Los responsables de urbanismo y movilidad de nuestras ciudades intentan devolvernos la calle a los ciudadanos, ampliando el número de espacios peatonales, restringiendo el uso de vehículos particulares en determinadas zonas, construyendo aceras más anchas o diseñando parques con artilugios recreativos para el ejercicio físico de niños y mayores.

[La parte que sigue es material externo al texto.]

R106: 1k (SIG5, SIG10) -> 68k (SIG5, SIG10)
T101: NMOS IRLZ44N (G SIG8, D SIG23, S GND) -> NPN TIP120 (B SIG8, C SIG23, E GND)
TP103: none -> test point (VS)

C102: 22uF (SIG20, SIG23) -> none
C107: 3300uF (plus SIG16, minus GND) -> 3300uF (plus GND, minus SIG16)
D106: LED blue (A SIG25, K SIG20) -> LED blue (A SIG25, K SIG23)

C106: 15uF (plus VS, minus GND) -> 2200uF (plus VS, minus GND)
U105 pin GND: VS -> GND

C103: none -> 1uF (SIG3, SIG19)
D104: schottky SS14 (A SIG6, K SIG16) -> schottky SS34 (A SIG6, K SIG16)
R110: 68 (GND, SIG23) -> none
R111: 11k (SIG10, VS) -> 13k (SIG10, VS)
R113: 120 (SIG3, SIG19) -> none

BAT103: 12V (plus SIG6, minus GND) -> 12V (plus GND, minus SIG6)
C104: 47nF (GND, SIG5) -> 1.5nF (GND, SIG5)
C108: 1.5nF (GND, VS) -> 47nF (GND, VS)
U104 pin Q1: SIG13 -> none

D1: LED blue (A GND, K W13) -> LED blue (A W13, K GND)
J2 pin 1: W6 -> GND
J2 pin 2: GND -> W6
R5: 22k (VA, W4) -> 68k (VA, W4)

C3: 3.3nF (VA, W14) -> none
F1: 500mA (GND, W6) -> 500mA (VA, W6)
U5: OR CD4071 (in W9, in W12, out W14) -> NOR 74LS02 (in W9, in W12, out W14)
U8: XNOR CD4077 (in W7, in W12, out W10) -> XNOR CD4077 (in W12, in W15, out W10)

La calle fue el espacio en el que los jubilados de hoy vivieron su niñez y adolescencia, como lugar de encuentro, de juego, de socialización, de recaderos para comprar el tabaco al padre, los garbanzos en agua para el cocido, la onza de chocolate para la merienda… No había llegado aún la invasión de la motorización, ni la maldad humana había alcanzado el refinamiento, ni las cotas de perversión que hoy se ensañan sobre niños y niñas inocentes. Es curioso ver cómo en los pueblos también han desaparecido los niños de las calles y plazas. Pareciera que han sufrido el efecto de los pesticidas, como los alegres pájaros de nuestros campos, cuyos nidos buscábamos por los árboles para seguir su natural evolución, manteniendo en secreto su hallazgo. Pero no. Los coches se han apoderado igualmente de los espacios, y las puertas de las viviendas se han visto obligadas a permanecer cerradas por miedo a la inseguridad que constatamos a diario. A ello hay que añadir los dispositivos digitales, que han irrumpido con igual fuerza en el mundo rural que en el urbano, contribuyendo determinantemente al enclaustramiento de los pequeños.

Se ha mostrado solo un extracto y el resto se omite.